AlterG’s NASA technology offered by Nuffield Health to improve clinical rehabilitation and wellbeing
Nuffield Health – the UK’s largest health charity providing medical, wellbeing and fitness services to members and private hospital patients – is now offering the chance to do a little ‘moon walking’ with the AlterG anti-gravity treadmill during exercise and rehabilitation sessions.
The AlterG Anti-Gravity Treadmill uses differential air pressure that can ‘un-weight’ up to 80% of a person’s body weight, allowing for stable support during rehabilitation.
Simon Webster NHFW MCSP HPC, former professional footballer and physiotherapist at West Ham FC and now the Lead Physiotherapist at Nuffield Health, said “We believe in the importance of integrated health and fitness, where patients and members can receive the best possible care in the most convenient way. We look to provide the most effective treatments, which will help people to recover and continue to achieve their goals. Be it for competition or general day-to-day life.”
Webster added, “I heard about the AlterG via my old mentor at West Ham. He invited me over to have a little look at it. I was very impressed with the piece of kit. We tried it in one of our clinics up in Nottingham and now in the City Fitness and Wellbeing Centre, where we’ve been trialling it for the past 8 months.

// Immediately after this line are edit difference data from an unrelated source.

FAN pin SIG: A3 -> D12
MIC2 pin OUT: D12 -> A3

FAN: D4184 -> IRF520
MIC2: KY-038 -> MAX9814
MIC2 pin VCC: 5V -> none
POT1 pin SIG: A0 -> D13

“What we have found is that you can get people up and weight-bearing a bit earlier than you would normally do. This has been particularly helpful for postoperative knee patients. Often it’s quite sore to start with when you’re coming back from an operation. We can get them on the AlterG, reduce the weight, try and encourage normal mechanics of walking a little bit earlier.”

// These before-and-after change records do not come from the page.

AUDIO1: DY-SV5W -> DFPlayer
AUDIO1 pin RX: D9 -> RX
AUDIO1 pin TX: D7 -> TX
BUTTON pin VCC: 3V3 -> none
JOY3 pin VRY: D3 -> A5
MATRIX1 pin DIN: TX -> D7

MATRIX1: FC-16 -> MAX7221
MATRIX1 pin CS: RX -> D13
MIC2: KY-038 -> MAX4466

John Hammond, Clinical Specialist for AlterG, said “The concept of the AlterG is fundamentally based on NASA technology of ‘Differential Air Pressure’. It’s based on a technique that’s familiar within the rehabilitation market which is partial weight-bearing, i.e. the ability to reduce the amount of weight going through one’s feet. NASA scientists looked at the weight-bearing status of their astronauts to help facilitate a training programme in space.
“They found that by using the air underneath someone, so effectively like a cork in a bottle, we can lift someone’s weight using air pressure, thus reducing the amount of pressure that goes through their feet. The sports market in America took this technology on because by reducing someone’s body weight, so the load going through their knees and their ankles is less, the body actually doesn’t need to work so hard. And that’s a benefit to a sportsperson, so that if they’re not able to work so hard they can get a better training effect.”

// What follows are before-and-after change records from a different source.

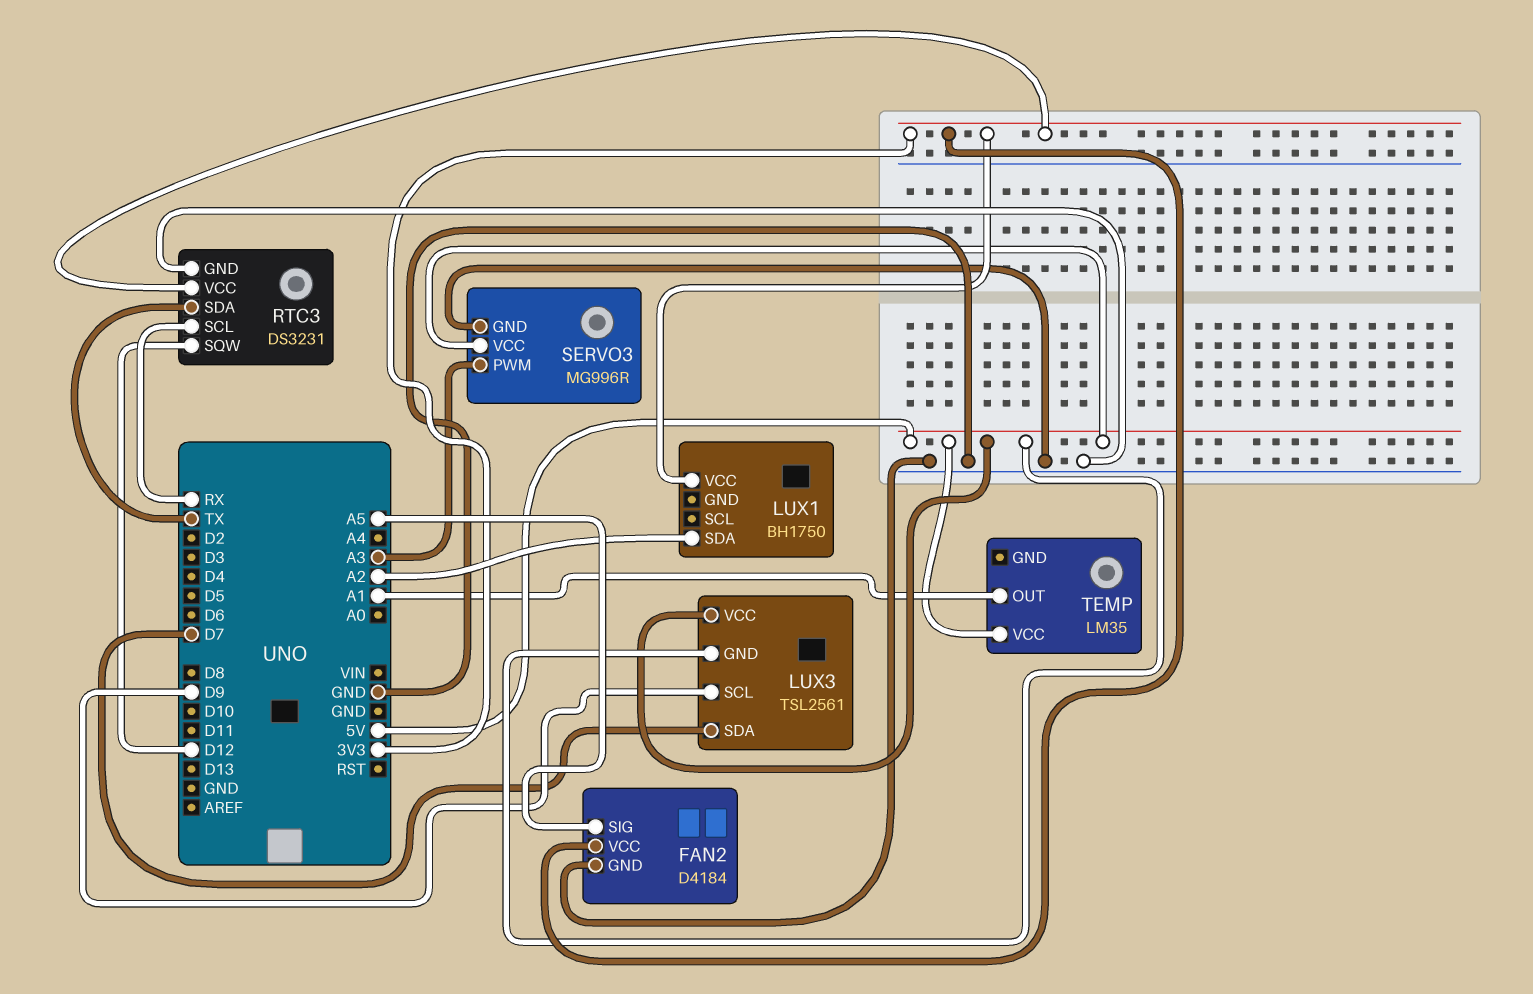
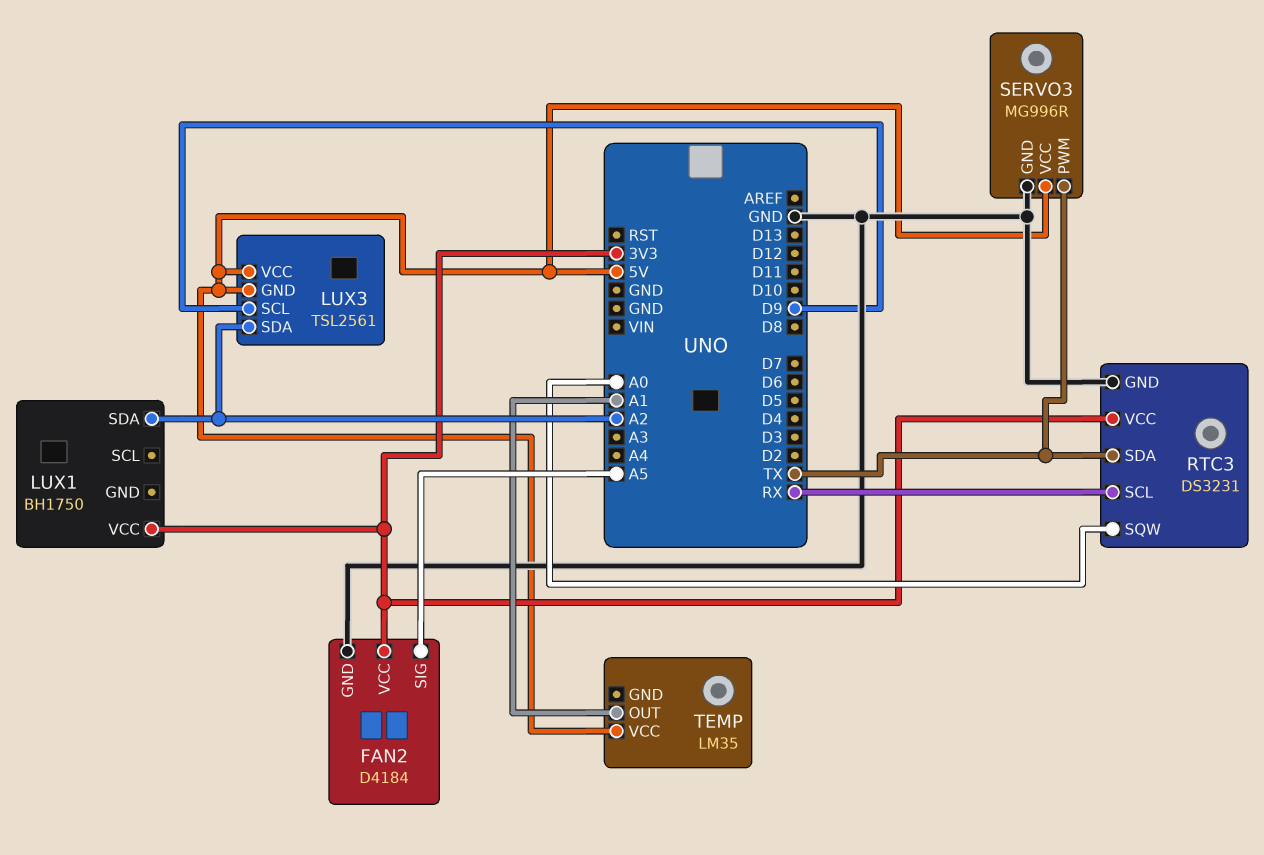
LUX3 pin SDA: D7 -> A2
RTC3 pin SQW: D12 -> A0
SERVO3 pin PWM: A3 -> TX

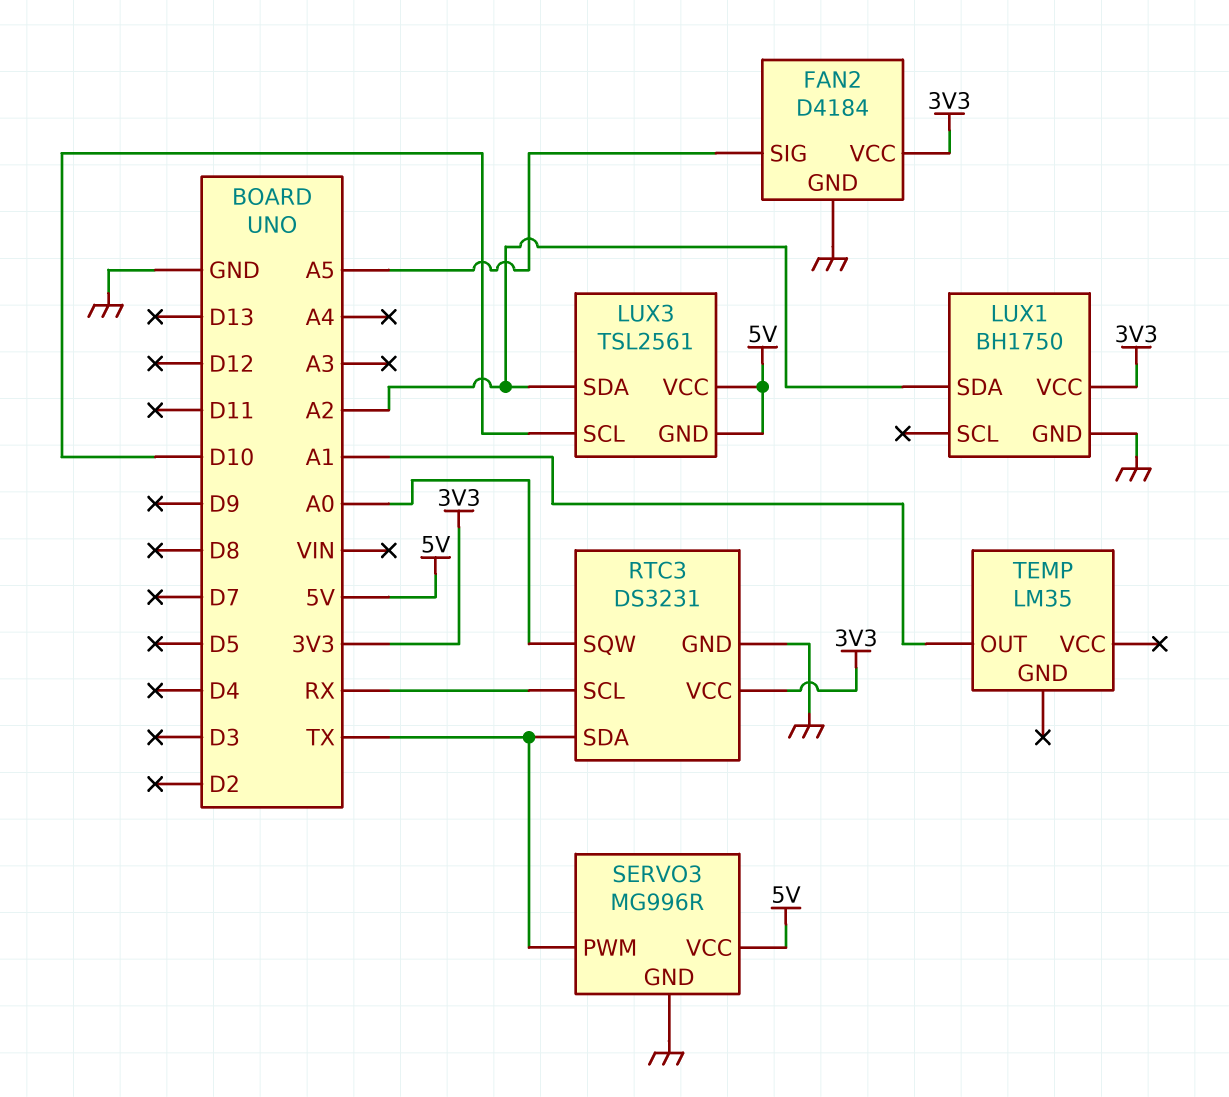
LUX1 pin GND: none -> GND
LUX3 pin SCL: D9 -> D10
TEMP pin VCC: 5V -> none

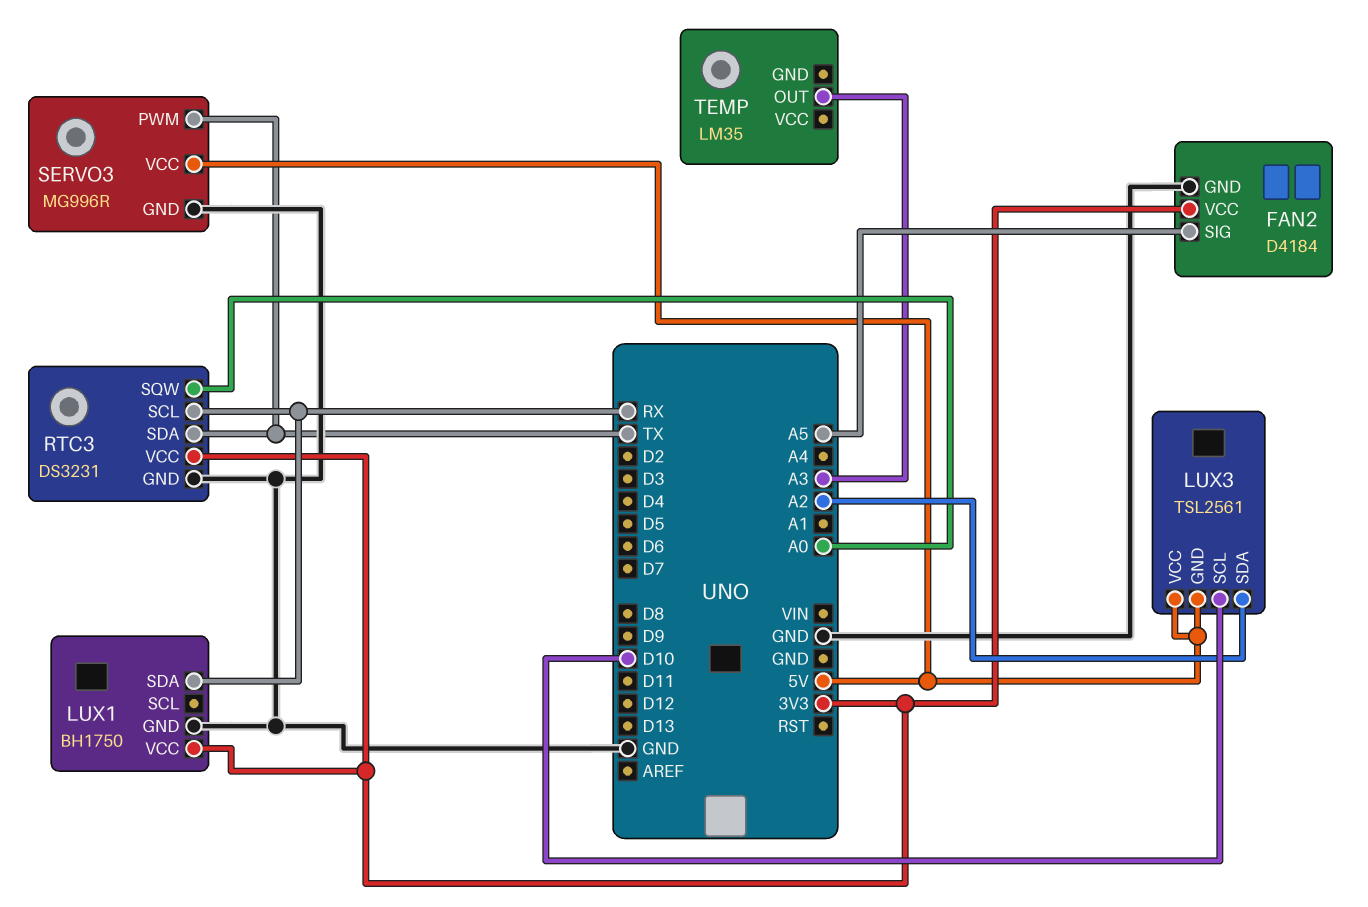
LUX1 pin SDA: A2 -> RX
TEMP pin OUT: A1 -> A3

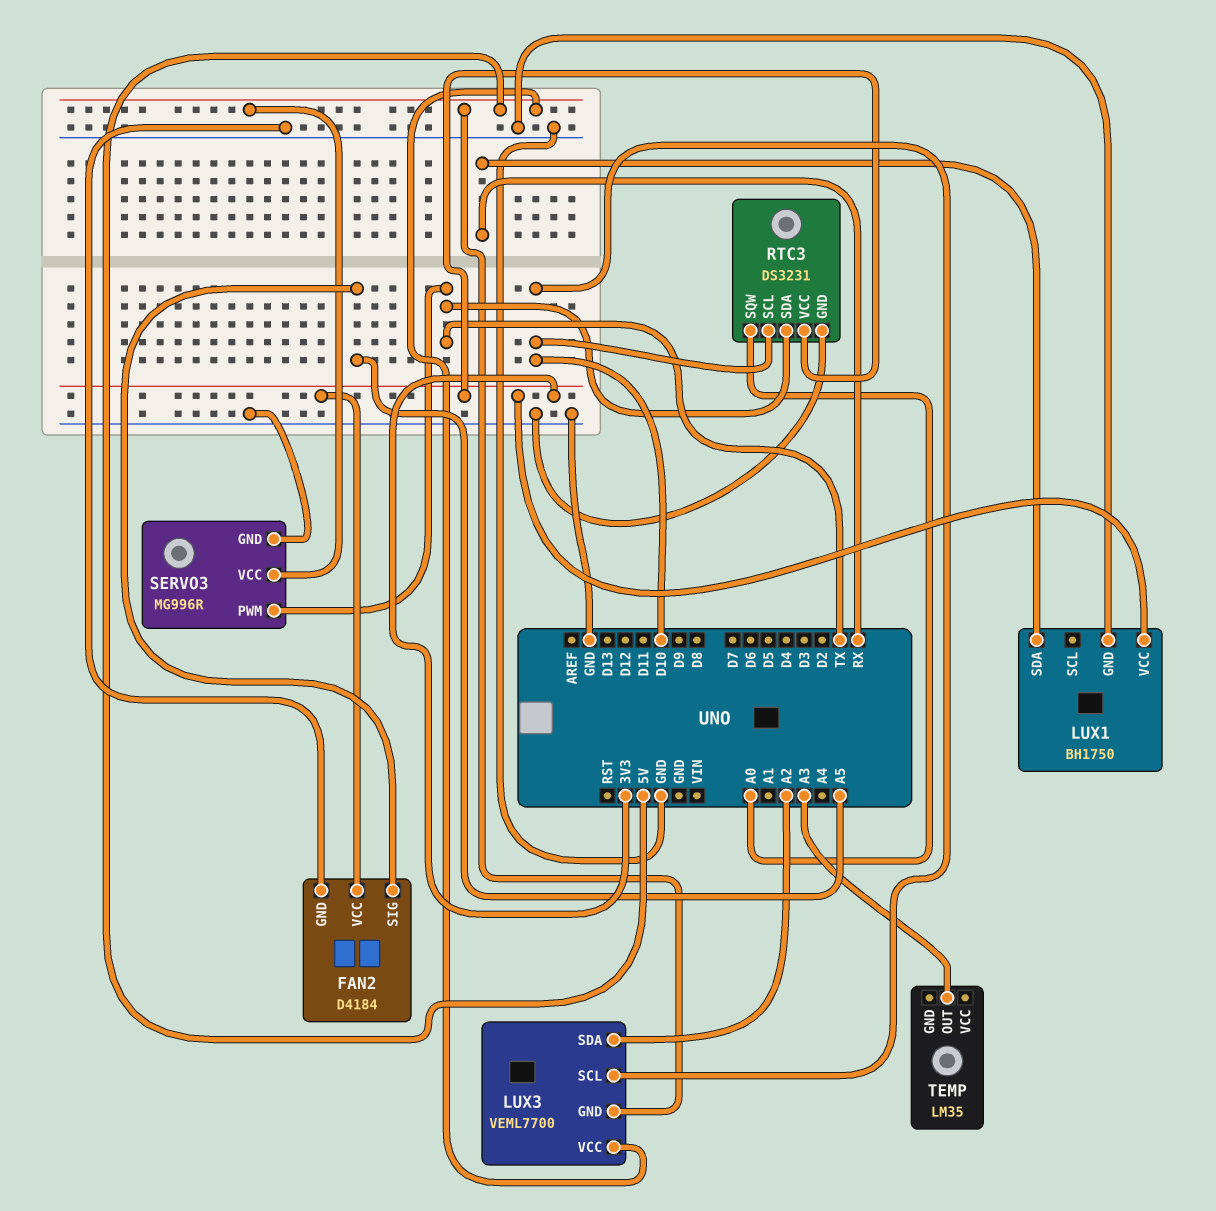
LUX3: TSL2561 -> VEML7700
RTC3 pin SCL: RX -> D10

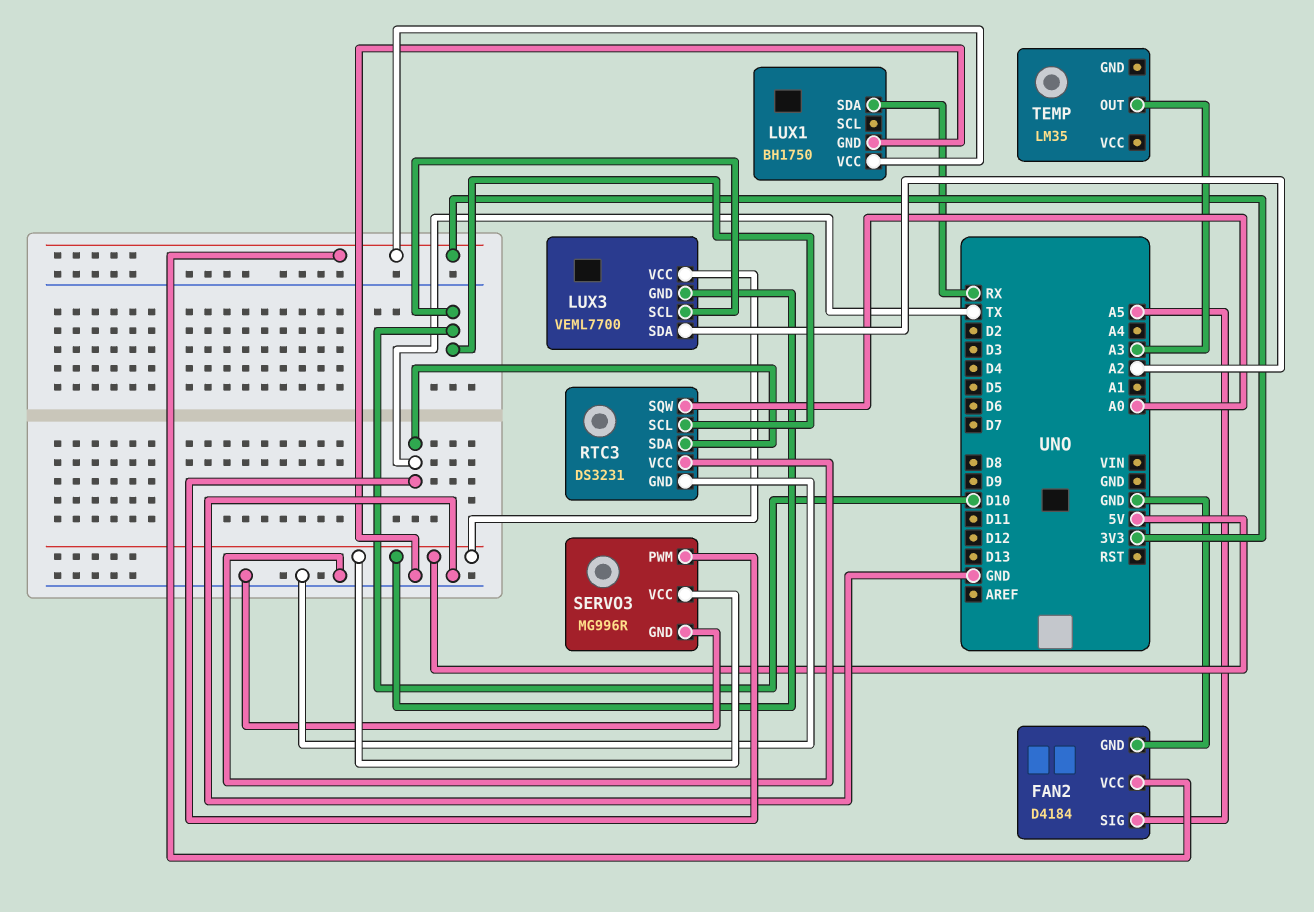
RTC3 pin VCC: 3V3 -> GND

The AlterG works by filling a sealed chamber with air to offset a percentage of the weight of the person using it. It has two main functions: functional rehabilitation – promoting normal gait patterns whilst maintaining comfortable weight-bearing therapy. This allows people who have sustained injury, joint replacement or neurological conditions to regain function.
With sports conditioning, for both injury and regular training, the AlterG allows its users to maintain high fitness/cardio levels without the sustained impact on the body of ordinary running. Muscles within an athlete’s lower limb work the same as they would without the body weight support and that’s very unique to ’anti-gravity’ rehabilitation.